2003 Toyota Corolla Oxygen sensors and Catalytic Conv

I purchased a certified used 2003 Corolla. I’ve had it going on 3 years. I had an extended warranty on it and of course after it expires my Oxygen Sensors and catalytic converter need to be replaced.

The dealership is asking $1999 for the repairs. With the economic times that we are in currently, that’s not a price I can afford.

Is it possible to get it done at a cheaper price and if so approx how much of a difference from the dealership?

How long can I drive my car with these parts that need to be replaced?

Here in Maryland, Advanced Auto Parts quoted me on prices on those parts. Do they have good parts?

Why do you believe they need to be replaced? How in depth has the analysis been?

A fault code indicating a bad converter could well be just a bad O2 sensor.

If it ultimately turns out that you do need a new converter, a “direct fit” OEM replacement from Advanced, VIP, or any other parts place will do just fine and save you money. NOT: an “OEM replacement” is not the same as an “OEM part”, it’ll be manufactured as a direct replacement but by a manufacturer that does not sell directly this part to Toyota, but it’s usually just as good.

That’s a good question. I went to put gas in my car 2 weeks ago and then like a couple of days letter the check engine light came on. I went to AAMCO to do the free check engine light service and that’s what they told me. Then I went to a mechanic (who went M.I.A) that a friend referred me to and he said it was the same thing.

How about the 8yr 80,000 Fed Warranty on your cat. do you qualify? The combo part failure diagnosis also makes me ask if you are confident in the diagnosis. Lots of room to get it wrong in this area.

There are actual tests for 02 sensors and cats. some places replace parts based simply on the presence of a code. The 02 sensor rules the roost in the cat. 02 sensor hook-up. I am purposely keeping things simple here.

Bosch brand parts are fine. Advance has Bosch. http://www.autozone.com/autozone/catalog/parts/partsShelf.jsp?categoryDisplayName=Routine+Maintenance&fromType=parts&fromString=search&parentId=cat10003&currentPage=1&filterByKeyWord=oxygen+sensors&navValue=14200117&categoryNValue=14299999&fromWhere=&itemId=prod10688&displayName=Oxygen+Sensor&searchText=oxygen+sensors
Getting a code is NOT a reason to change a part. It is reason for an able, qualified, mechanic to perform checks and tests. Finding such a mechanic, from reports from other posters, seems to be a difficult task. Keep asking around.
Something is wrong with the engine (tune, leaks, etc.) CAUSES the code to be set. The CAUSES have to be taken care of, first. From those results, step two is decided upon.

I agree with the crowd here. Codes for oxygen sensors and catalytic converter usually indicate old oxygen sensors that are getting slow to respond. Converter may not be bad at all.

I have driven my last three cars over a quarter-million miles each, one Toyota, one Volvo, and one BMW, and I have never replaced a catalytic converter.

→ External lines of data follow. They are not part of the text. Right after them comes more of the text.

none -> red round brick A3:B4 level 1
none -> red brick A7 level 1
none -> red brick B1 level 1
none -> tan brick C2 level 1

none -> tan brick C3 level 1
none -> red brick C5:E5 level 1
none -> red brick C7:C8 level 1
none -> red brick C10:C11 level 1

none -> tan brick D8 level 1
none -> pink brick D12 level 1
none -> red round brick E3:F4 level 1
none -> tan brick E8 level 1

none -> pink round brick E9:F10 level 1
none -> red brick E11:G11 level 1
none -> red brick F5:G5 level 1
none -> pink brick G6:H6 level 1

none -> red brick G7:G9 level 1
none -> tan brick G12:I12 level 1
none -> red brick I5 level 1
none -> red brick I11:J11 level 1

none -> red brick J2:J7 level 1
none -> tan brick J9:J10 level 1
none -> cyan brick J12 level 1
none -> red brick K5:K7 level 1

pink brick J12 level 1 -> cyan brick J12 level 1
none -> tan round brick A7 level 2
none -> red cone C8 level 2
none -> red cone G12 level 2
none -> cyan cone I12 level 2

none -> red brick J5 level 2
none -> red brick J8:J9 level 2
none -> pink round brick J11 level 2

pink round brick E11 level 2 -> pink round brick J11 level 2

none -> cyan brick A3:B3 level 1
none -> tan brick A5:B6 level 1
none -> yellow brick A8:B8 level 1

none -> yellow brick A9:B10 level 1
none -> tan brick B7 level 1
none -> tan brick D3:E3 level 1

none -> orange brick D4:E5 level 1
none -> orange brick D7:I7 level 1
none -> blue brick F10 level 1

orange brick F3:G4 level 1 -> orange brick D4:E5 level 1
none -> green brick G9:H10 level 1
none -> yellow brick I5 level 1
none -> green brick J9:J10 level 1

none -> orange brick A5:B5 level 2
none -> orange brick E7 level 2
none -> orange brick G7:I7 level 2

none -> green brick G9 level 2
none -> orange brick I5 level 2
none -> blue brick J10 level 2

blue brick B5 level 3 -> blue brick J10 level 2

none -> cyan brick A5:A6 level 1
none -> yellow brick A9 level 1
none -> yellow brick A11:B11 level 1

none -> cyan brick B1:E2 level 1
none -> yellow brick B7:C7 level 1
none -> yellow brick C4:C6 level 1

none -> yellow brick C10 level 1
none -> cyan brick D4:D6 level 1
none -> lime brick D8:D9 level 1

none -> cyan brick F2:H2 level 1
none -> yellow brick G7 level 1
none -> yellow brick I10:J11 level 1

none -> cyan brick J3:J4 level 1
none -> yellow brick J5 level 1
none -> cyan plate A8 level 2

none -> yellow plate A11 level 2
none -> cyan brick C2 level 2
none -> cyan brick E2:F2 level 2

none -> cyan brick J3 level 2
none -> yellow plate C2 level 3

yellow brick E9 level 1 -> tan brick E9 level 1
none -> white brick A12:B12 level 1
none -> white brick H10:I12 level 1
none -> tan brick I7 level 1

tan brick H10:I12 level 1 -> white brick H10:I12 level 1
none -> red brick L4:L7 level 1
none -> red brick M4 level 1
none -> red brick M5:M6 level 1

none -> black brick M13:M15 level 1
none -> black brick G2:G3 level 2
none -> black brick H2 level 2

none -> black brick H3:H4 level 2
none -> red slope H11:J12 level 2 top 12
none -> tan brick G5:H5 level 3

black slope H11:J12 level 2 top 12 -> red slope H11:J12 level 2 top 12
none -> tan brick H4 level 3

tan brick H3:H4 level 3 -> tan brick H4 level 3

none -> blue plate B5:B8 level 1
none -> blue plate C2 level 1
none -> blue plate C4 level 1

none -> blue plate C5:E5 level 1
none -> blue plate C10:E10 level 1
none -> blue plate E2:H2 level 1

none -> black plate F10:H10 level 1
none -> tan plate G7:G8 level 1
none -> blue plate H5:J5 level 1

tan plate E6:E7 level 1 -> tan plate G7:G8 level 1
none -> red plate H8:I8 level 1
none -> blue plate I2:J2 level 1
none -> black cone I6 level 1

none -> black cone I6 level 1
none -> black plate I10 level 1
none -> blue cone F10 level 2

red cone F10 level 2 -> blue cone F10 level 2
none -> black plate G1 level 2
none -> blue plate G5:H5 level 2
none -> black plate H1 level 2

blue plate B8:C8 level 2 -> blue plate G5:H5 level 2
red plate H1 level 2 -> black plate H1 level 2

Unless the flaw is covered under warranty the only reason to bring it to the dealer for service is for the nice coffee they have in the nice clean waiting room.

Dealers are no better (or worse) than independent mechanics for almost anything you might need done on your car.  They will almost always charge more per hour and often more for parts and supplies.  They also tend to look at repairs a little different than the independent. 

A dealer may well recommend work that strictly may not be needed, but could be connected to the problem or maybe replace a part when a little repair would fix it ALMOST as good a new.  

There is no need to bring your car to the dealer for any service other than service that is going to be paid for by a recall or original warrantee.  During the warranty period be sure to have all required (as listed in the owner's manual) maintenance done and to document all maintenance work.

I suggest that most people would be better off finding a good independent (Not working for a chain) mechanic. 

Note: Never ever use a quick oil change place. They are fast cheap and very very bad.

Thank you! All this information is GREAT!!! I am learning a lot about this. It would be helpful if I can have tips for finding a good independent mechanic? If there’s certain questions that need to be asked.

Is there anything or type of feeling a person would feel if those parts were to go up? For example hesitation in the car or something? My car drives as if nothing’s wrong with it.

About the best way to find a good mechanic is to use the word-o-mouth meter. Ask around. You need a mechanic who is NOT known as a big parts changer. Try to find one who seems to understands diagnosing problems, rather than using expensive parts in an experimental way.

I’ll bet they say a P0420 code. My daughters 03 Corolla just had this. I cleaned the connector for the front O2 sensor and it cleared it up. Cost, about a dimes worth of alcohol and a Q-tip.